Professor Joel Johnson Interviewed on Supreme Court Case City of Grants Pass v. Johnson -- World Radio
Professor Joel S. Johnson is interviewed on the World Radio program "The World and Everything in It: July 21, 2025" about the constitutional law issues in City of Grants Pass v. Johnson, last year's Supreme Court decision on homelessness.
Excerpt from "The World and Everything in It: July 21, 2025"
EICHER: If the place of the court is to get into the muck, its job is to get into the muck of the law and constitutional principles. For example: The broad question of whether the camping bans are legal. And generally, when it comes to criminal laws like these, states are free to tailor them.

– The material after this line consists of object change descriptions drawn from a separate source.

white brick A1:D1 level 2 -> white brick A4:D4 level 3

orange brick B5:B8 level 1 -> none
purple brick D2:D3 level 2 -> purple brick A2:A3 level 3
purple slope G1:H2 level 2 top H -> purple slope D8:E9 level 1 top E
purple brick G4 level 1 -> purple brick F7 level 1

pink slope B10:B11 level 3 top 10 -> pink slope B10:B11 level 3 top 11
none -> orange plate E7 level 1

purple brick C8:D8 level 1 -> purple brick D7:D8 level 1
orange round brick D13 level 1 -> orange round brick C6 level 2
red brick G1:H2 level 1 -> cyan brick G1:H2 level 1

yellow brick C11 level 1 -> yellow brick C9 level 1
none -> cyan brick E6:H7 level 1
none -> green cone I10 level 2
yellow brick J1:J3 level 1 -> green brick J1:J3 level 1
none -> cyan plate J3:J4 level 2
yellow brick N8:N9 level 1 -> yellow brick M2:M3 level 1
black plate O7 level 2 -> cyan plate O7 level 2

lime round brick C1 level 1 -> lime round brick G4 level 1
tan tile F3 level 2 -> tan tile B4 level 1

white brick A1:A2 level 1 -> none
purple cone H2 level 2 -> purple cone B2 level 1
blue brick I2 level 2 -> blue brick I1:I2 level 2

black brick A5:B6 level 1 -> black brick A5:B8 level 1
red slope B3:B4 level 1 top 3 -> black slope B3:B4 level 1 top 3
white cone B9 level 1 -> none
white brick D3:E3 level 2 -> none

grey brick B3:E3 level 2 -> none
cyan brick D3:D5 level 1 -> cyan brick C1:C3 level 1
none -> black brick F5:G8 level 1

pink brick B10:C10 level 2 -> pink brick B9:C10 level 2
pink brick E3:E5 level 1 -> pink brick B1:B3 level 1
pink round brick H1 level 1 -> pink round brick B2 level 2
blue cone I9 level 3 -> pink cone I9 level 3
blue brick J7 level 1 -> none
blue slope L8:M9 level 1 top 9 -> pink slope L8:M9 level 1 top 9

JOHNSON: States have a lot of latitude to define criminal liability however they want.
ROUGH: Joel Johnson is an attorney formerly with the Department of Justice, and now teaches at Caruso School of Law. He filed a friend-of-the court brief in the case. He says an Eighth Amendment challenge in the Grants Pass case may seem odd. Because—
JOHNSON: —the Eighth Amendment had been thought to apply only to issues related to what type of punishment could be imposed after someone had been found guilty of a crime.
ROUGH: Like methods of execution in death-penalty cases.
JOHNSON: It had not been previously understood to put limits on the front end of what could be made criminal in the first place.